傷にならない程度に優しく、跡が付く程度に強く。  
その赤い筋にくちづけし、舌を出して舐めあげる。  
一砂は左手で千砂の腰を抱き、右手をそろりとお尻に伸ばす。  
千砂の手が閃いてその手を押さえた。  
 
「かずな、そこは駄目。」  
 
ゆっくりと一音ずつ明瞭に発音し、一砂を正面から見つめる千砂。  
 
「いや、いつも撫でてるじゃない、千砂の可愛いお尻。」  
「嘘、また指でいじる気でしょう。」  
「気の回し過ぎだよ、多分。」  
「多分、て何よ!」  
 
一砂の小さな乳首に、千砂は歯を立てた。  
 
「痛い痛い、千砂ってばそれは痛い。
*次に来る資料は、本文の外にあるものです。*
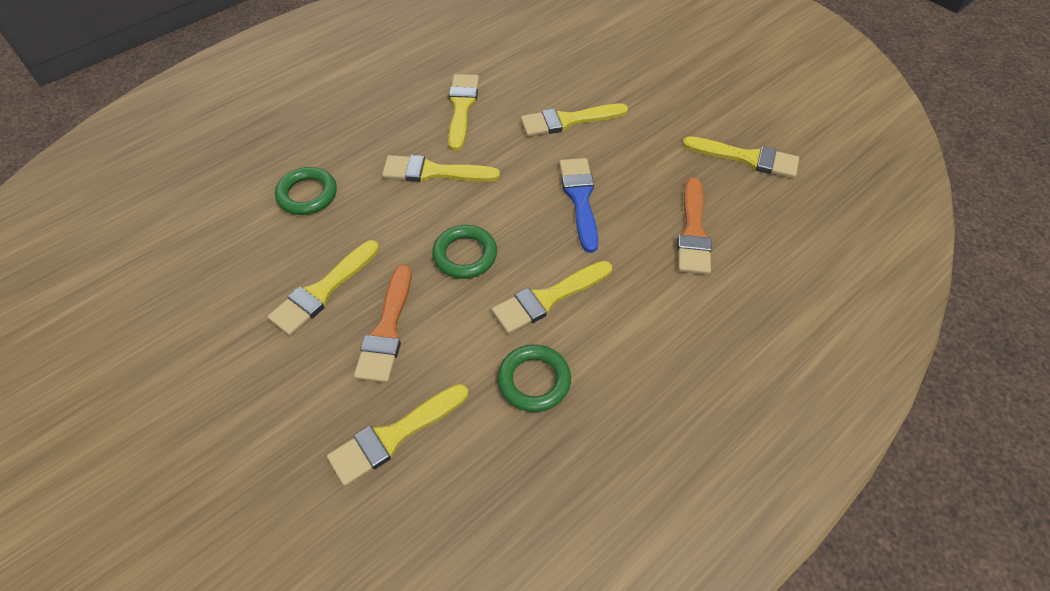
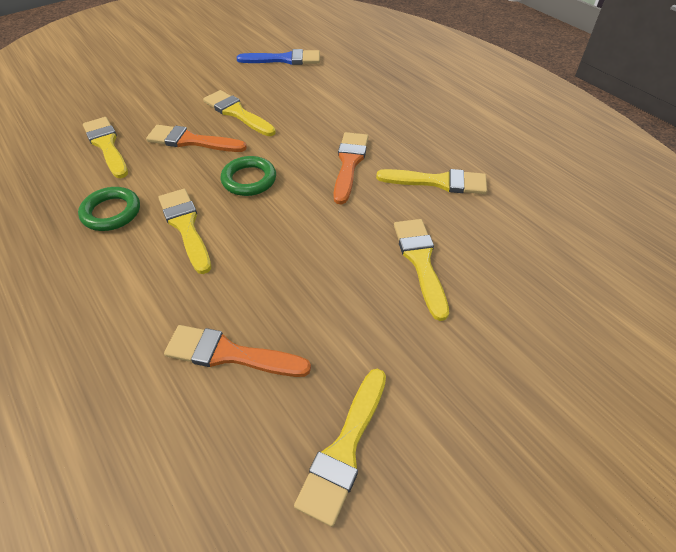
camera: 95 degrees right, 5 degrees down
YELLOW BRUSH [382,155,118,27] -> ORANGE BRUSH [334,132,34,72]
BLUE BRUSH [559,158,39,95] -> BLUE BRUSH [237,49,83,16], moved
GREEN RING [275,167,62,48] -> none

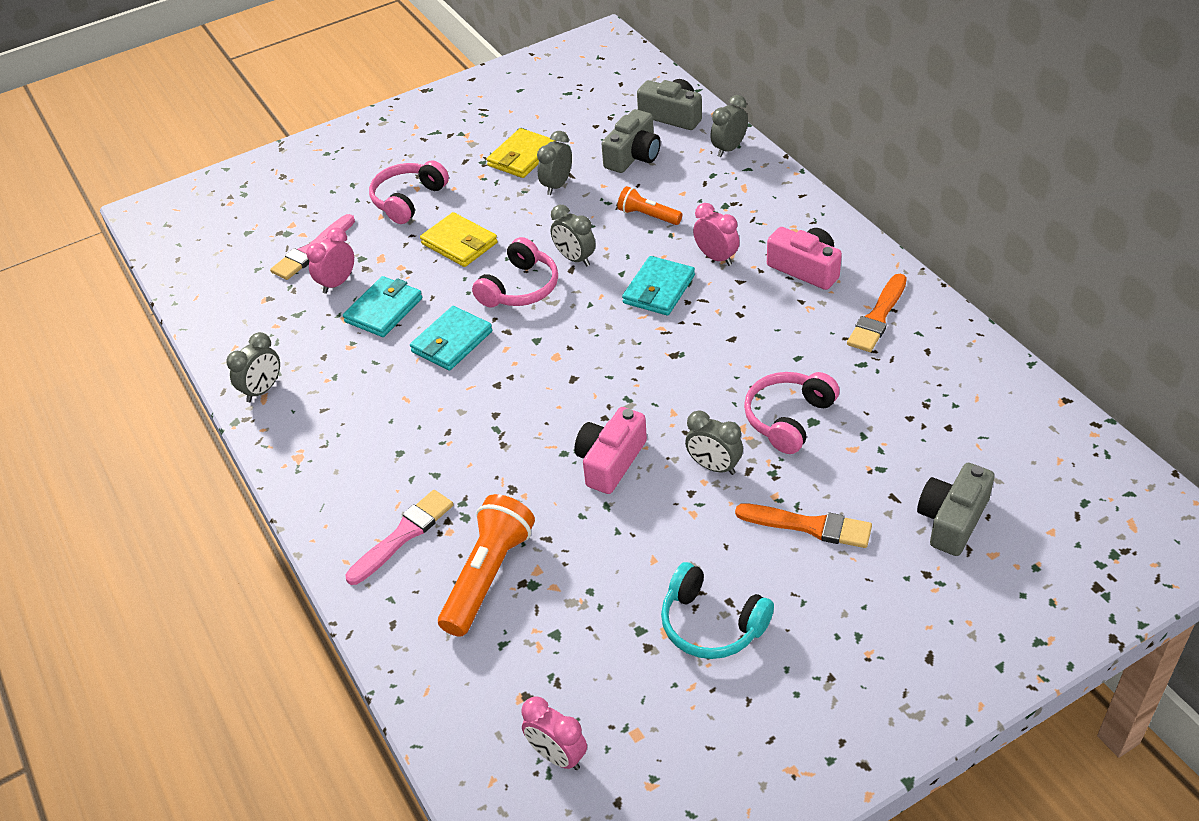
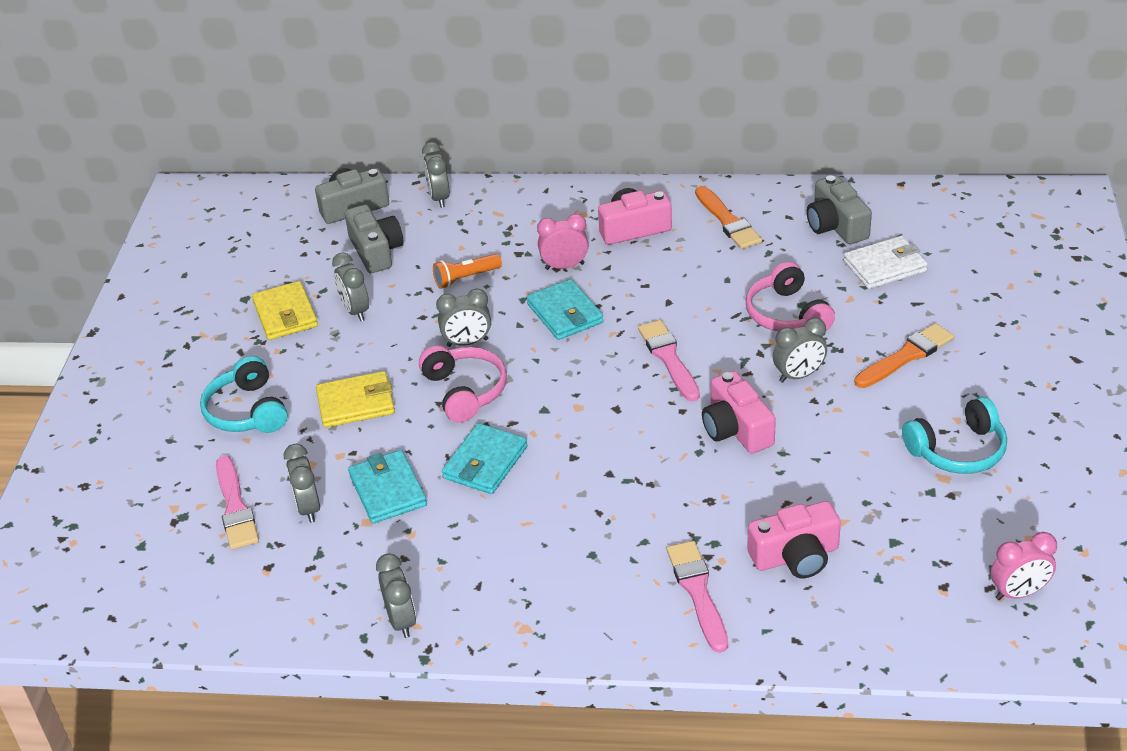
camera: 55 degrees left, 5 degrees down
PINK HEADPHONES [369,160,80,64] -> TURQUOISE HEADPHONES [200,356,88,77]
PINK CLOCK [307,227,47,67] -> GREY CLOCK [284,444,36,79]
TURQUOISE WALLET [410,306,82,65] -> TURQUOISE WALLET [442,423,85,71], 45 degrees clockwise
GREY CAMERA [917,463,78,93] -> GREY CAMERA [807,175,65,69], moved
ORANGE FLASHLIGHT [438,494,97,143] -> PINK CAMERA [747,501,94,77]
none -> WHITE WALLET [844,236,84,53]
none -> PINK BRUSH [638,320,62,82]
」  
「変なトコに指入れた報いよ。これくらい我慢なさい。」  
「だって千砂、嫌がってなかったくせに。」  
「嫌だって言ったでしょ。」  
「上のお口はね。でも下のお口はもっと正直だったよ。」  
「か、ず、な。」  
 
千砂の顔が真っ赤に染まる。  
一砂は素早く、両腕もまとめて千砂を抱きしめた。  
それ以上の千砂の動きを封じてしまう。  
 
「ごめん、もうしないから(今日のところは)。」  
 
しばらくもがいてみせてから、千砂ももがくのを止めた。  
緩んだ腕の束縛から逃れ、一砂の傍らに身を横たえる。  
枕を頭の下に置いてから一砂の左手を促す。  
千砂の首の下に左腕を通し、その肩を抱く。  
これなら腕枕をしても腕がしびれない。  
 
眠りに落ちる寸前、つぶやくように千砂の口から言の葉が漏れる。  
 
「一砂、あなたに逢えて良かった。  
 あなたが傍にいてくれて。  
 お願いだから、離れないで。  
 ずっと、傍にいて…。」  
 
大丈夫だよ、と一砂が答えた時は、既に千砂は寝息を立てていた。  
その寝顔は一砂を信じ、全てを委ねて一片の迷いもない。  
千砂の寝姿を見つめながら、一砂もいつしか夢魔の誘いにその身を委ね、眠りに落ちていた。